Bis dann freilich wird eine Regierung, die dergestalt die Menschen kujoniert, längst abgewählt sein. Gewinner einer solchen Politik werden die radikalen Ränder sein – mit dem Ergebnis, dass künftig wieder „alternativlos“ eine sogenannte Große Koalition regiert. Wie in Berlin, wo die rot-grün-rote Koalition abgestraft und eine geschrumpfte SPD bald mit einer vor Kraft strotzenden CDU regiert, die im Wahlkampf vor populistischer, ja rassistischer Stimmungsmache nicht zurückscheute. Gut gemacht, Leute.

Was Deutschland braucht, sind nicht mehr Verbote und Verordnungen, sondern mehr Anreize und Hilfen. Niemand, fast niemand, heizt aus Daffke klimaschädlich, fährt aus Trotz mit Benzin oder Diesel, stellt aus Böswilligkeit keine Jugendlichen ohne Abschluss ein und so weiter. Jahrzehntelang hat sich der Staat darauf beschränkt, Leitplanken in Form von Verboten einerseits, Steuererleichterungen andererseits aufzustellen und ansonsten die Wirtschaft laufen zu lassen. Das mag gut ordoliberal gedacht worden sein; es reicht aber nicht. Der Staat muss aktiv werden und auf seine Bürger zugehen.

Quartiers- und Dorfprojekte zur Umsetzung der Energiewende wären wichtig, damit sich nicht jeder Bürger – wie ich – allein im Dschungel der Angebote, Genehmigungsverfahren, Förderanträge und praktischen Umsetzungsschwierigkeiten verkämpft. Aktivierende Sozialhilfe, die Hartz-IV-Karrieren durch Weiterbildung beendet, ist angesagt. Nicht das beschwichtigende Märchen von der Arbeitslosigkeit, die von selbst verschwindet. Technologieoffenheit bei Motoren und Kraftstoffen fördert den Wettbewerb, mit dem Ergebnis, dass Batterien und Wasserstoff billiger werden. Alle reden von der Klimakatastrophe, aber von einem Katastropheneinsatz ist nichts zu sehen.

Wenn Sie das in einer Mietwohnung lesen, mögen Sie mich für einen Alarmisten halten.

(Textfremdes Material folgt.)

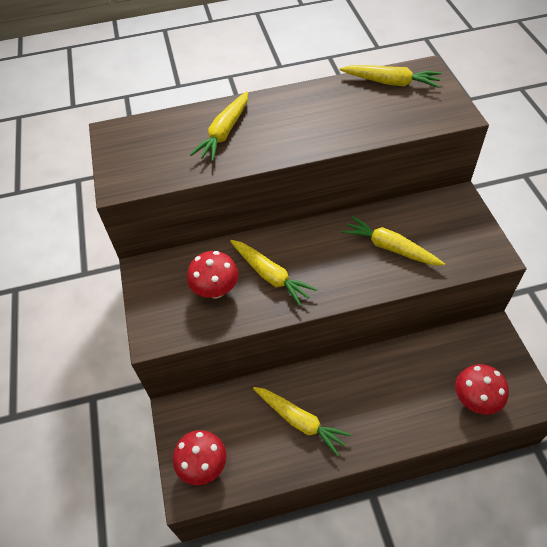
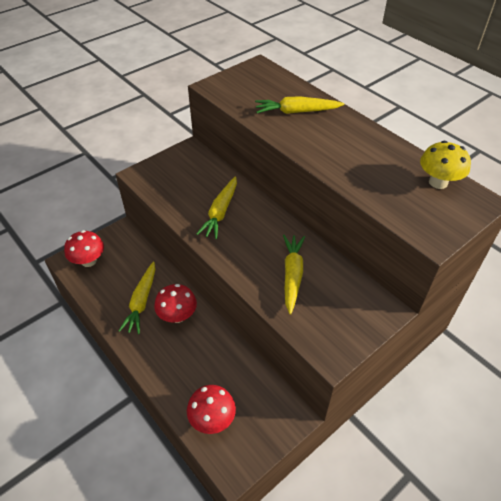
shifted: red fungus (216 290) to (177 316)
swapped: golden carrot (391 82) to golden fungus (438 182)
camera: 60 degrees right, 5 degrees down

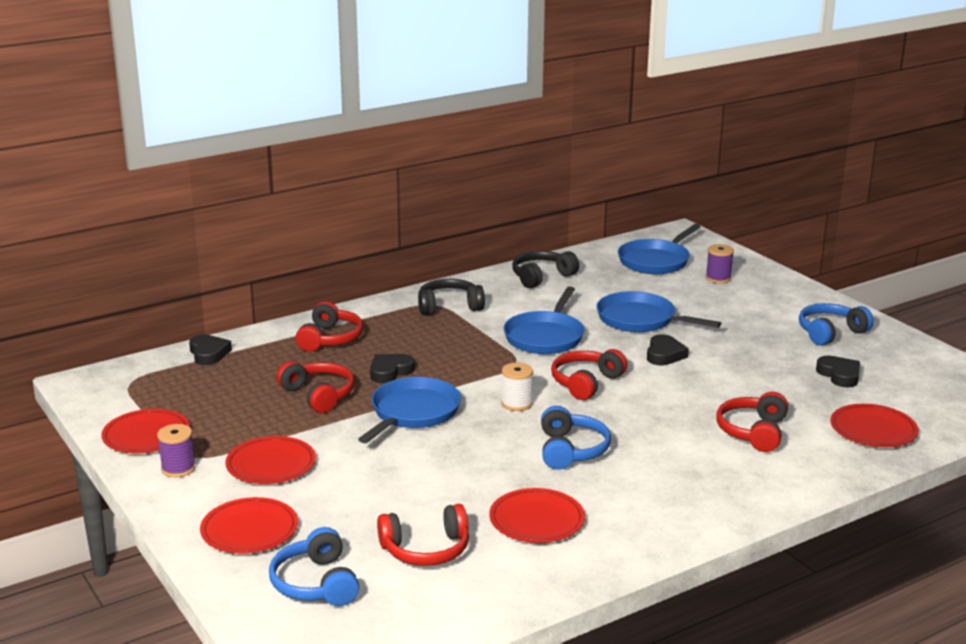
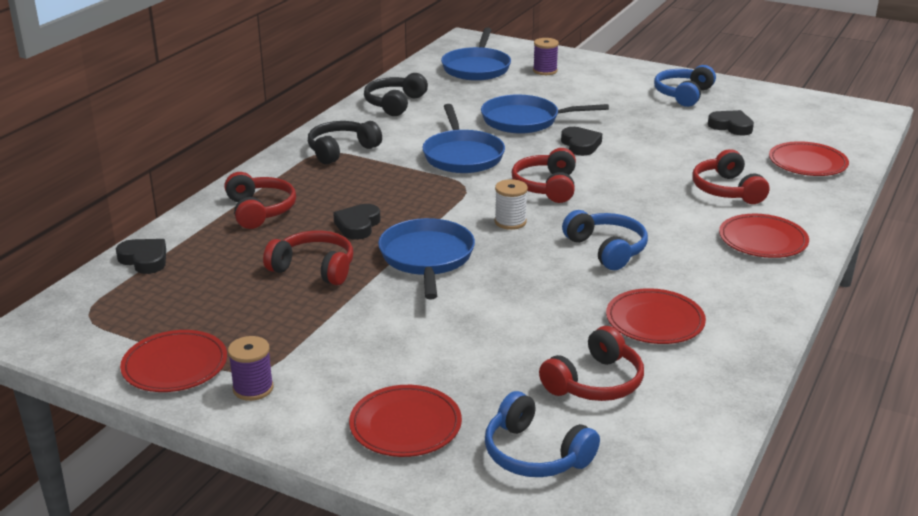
shifted: red flat dish (271 465) to (762 240)
camera: 30 degrees left, 5 degrees up

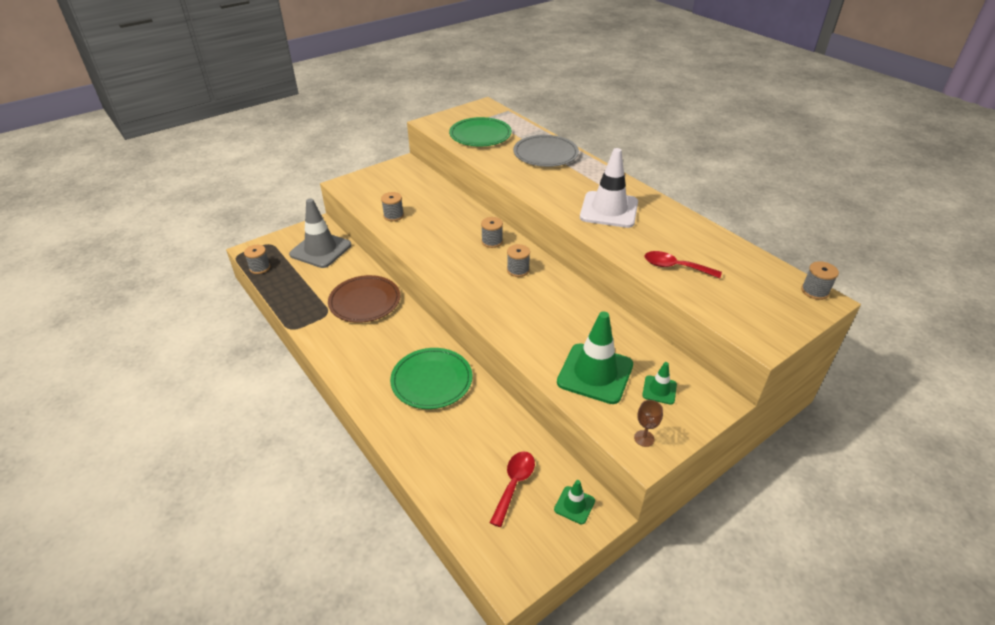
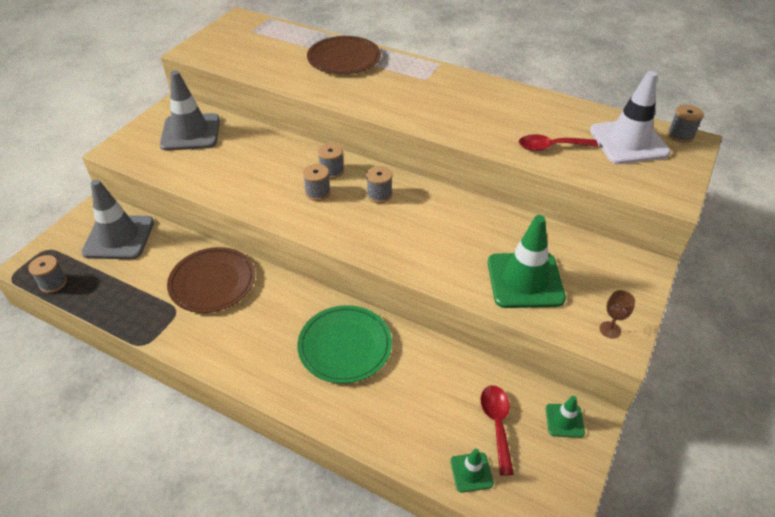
gone: green flat dish (480 135)
new: gray safety cone (190 132)
shifted: gray reel of thread (393 216) to (317 192); snow-white safety cone (609 210) to (628 142); green safety cone (659 390) to (471 472)
repainted: gray flat dish (545 154) to russet flat dish (344 58)
camera: 25 degrees left, 5 degrees up

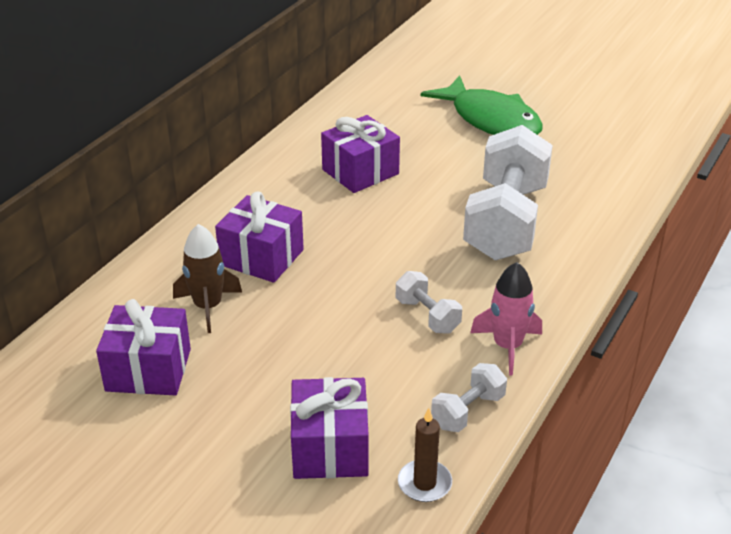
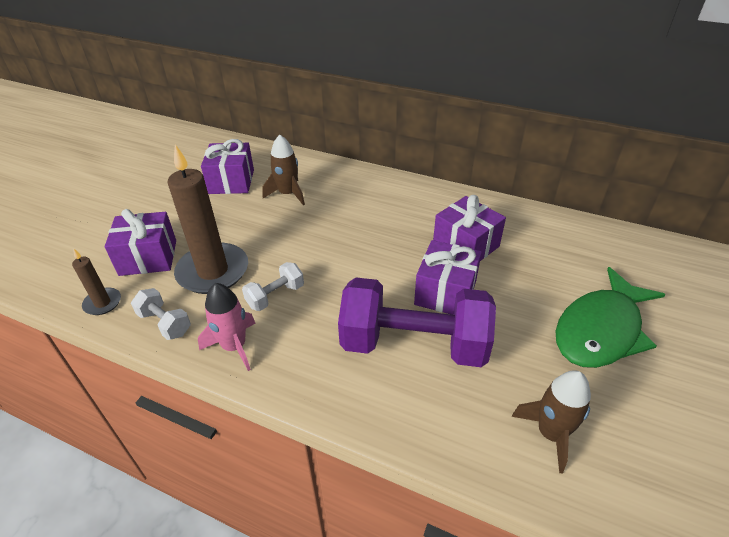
new: russet candle (213 271); russet spaceship (550 434)
shifted: violet present (261 257) to (445 292)
repainted: snow-white dumbbell (506 221) to violet dumbbell (414 344)
camera: 85 degrees right, 5 degrees up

Wenn Sie Hausbesitzer sind, werden Sie vermutlich denken, ich untertreibe. Stimmt. Ich untertreibe. Neulich saßen wir wieder in der Doppelkopfrunde zusammen, lauter Hausbesitzerinnen, allesamt (außer mir) Grünenwähler oder -sympathisantinnen. Alle (mich eingeschlossen) überzeugte Fahrradfahrer und Freunde grüner Energie. Niemand weinte der abgewählten Koalition in Berlin eine Träne nach. Wir brauchen nicht noch mehr stillgelegte Straßen wie die zum Symbol dieser Debatte avanciert Friedrichstraße in Berlin, die von November bis April nur trostlos aussehen, bloß um der Antiautolobby in der eigenen Klientel einen Gefallen zu tun. Wir brauchen Hilfe, um die Energiewende zu stemmen.